Systemic Racism Protest

A small group of protesters line Southeast Court Avenue outside of the Umatilla County Courthouse in Pendleton on Wednesday, July 15, 2020. The protesters gathered outside the courthouse to protest in opposition to the commissioners’ dismissal of systemic racism in Umatilla County. County officials adopted a resolution on Wednesday, Aug. 5, 2020, in response to the order placed on July 15 by advocates for the Black Lives Matter movement.

PENDLETON — Cassa Frost was pleasantly surprised.

Frost, a Black Lives Matter Eastern Oregon Allies admin moderator, was not expecting the Umatilla County Board of Commissioners to pass a resolution in support of communities of color and actively take a stand against racism in the county during its Wednesday, Aug. 5, board meeting. But that’s exactly what the commissioners did.

“The responses we’ve been getting in this town have been so vicious and negative, so when this happened today, it wasn’t even a sigh of relief, it was a gasp of awe,” she said.

County officials adopted the resolution titled “Stance Against Racism, Discrimination and Social Injustices in Umatilla County” in response to the order placed on July 15 by advocates for the Black Lives Matter movement.

During the commissioners meeting, members from Black Lives Matter Eastern Oregon Allies, Umatilla County Response and Participa Oregon, among others, read statements to the board highlighting how important the resolution is for the Black, Indigenous and People of Color (BIPOC) community.

Community members and activists in attendance said passing this resolution will set a precedent that racism is not tolerated in the community.

The resolution included a declaration that the board of commissioners believe that racism exists in Umatilla County. It also stated that they respect peaceful protesting and recognize the importance of contributions by people of color.

Nolan Bylenga, a candidate for Oregon House District 58, met with Umatilla County Commissioner George Murdock to share his perspective on why a declaration is an important first step to addressing inequities in the community.

Murdock said the resolution is comprehensive and detailed in how the commissioners plan to address those inequities, outlining areas that need attention within the BIPOC community. According to Murdock, the commissioners are working on short- and long-term initiatives that will address the inequities outlined in the resolution, including access to health care, housing, education and mental health resources. He also said they are looking at ways to address inequities in leadership roles and positions of power.

Murdock said he stands with the initial resolution passed in support of police officers in June, but he understands now that it was incomplete.
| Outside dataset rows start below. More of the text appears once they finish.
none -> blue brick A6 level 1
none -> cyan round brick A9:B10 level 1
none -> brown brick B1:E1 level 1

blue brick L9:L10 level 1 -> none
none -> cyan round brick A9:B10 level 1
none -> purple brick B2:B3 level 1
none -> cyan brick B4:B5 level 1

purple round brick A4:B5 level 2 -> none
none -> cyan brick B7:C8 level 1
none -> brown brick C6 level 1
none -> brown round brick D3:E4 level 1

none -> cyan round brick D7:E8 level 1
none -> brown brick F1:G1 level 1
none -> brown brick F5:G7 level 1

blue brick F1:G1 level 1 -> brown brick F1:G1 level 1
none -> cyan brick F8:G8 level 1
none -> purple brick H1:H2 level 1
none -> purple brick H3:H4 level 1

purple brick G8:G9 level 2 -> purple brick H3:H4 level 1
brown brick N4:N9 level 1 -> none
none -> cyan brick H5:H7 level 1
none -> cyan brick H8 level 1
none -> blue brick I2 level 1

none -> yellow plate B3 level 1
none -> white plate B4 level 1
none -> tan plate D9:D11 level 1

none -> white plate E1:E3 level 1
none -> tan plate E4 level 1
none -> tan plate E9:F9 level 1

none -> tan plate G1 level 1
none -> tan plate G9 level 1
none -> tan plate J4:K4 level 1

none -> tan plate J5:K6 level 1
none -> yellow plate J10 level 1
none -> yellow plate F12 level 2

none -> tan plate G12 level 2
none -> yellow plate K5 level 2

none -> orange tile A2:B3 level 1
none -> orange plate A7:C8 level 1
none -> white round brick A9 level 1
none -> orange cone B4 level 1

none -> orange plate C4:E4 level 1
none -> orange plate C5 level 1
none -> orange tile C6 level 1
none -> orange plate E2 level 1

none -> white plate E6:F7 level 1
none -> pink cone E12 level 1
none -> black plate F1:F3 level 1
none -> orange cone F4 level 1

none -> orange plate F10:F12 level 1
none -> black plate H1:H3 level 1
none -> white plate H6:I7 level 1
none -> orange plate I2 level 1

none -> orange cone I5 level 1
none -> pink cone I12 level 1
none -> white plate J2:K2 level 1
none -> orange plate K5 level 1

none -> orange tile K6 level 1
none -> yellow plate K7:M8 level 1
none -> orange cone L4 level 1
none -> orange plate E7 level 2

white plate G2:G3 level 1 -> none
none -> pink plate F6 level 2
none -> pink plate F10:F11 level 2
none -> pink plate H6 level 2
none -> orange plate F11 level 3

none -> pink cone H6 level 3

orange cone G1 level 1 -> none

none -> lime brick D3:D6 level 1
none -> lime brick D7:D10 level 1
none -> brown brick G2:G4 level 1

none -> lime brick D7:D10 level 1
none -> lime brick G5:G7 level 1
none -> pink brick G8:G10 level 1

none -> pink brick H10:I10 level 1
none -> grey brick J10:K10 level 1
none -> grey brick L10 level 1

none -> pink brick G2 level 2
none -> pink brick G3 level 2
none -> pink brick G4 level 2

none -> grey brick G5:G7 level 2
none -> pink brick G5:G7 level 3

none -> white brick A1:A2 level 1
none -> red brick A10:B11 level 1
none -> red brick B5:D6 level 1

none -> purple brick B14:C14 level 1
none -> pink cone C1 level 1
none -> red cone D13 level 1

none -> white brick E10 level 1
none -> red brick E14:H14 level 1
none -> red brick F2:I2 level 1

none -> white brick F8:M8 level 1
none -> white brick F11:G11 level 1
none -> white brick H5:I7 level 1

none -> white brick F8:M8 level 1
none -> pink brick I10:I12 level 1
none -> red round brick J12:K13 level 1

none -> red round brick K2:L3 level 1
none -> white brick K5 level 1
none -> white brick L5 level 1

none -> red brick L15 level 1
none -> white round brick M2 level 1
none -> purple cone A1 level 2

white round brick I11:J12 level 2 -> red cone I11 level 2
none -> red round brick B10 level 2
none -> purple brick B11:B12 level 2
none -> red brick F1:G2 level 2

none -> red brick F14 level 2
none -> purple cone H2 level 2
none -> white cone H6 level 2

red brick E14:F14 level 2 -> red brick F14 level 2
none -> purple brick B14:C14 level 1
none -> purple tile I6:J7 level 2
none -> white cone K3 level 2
“The commissioners concluded that the first resolution was incomplete, misinterpreted and misunderstood,” he said. “Since that time we have felt that we should work on another resolution that really addressed issues that require our leadership on behalf of our citizens.”

Nastasha Stiles, one of the organizers and advocates for the movement, said she hopes this resolution holds people accountable and sparks significant change in the community.

“This isn’t a pass for them to get to ignore the past and past actions,” she said. “If anything this makes them more accountable now. They have to live up to what they put in their order.”

Frost said she hopes Umatilla County residents will join them and stand united as a community to obtain equity and fight against systemic racism.

“I hope a lot of the community here, not just in Hermiston but in Umatilla County, can see that we’re moving forward as a whole and we’re not condoning this as a community,” she said. “This is the first step in a long road.”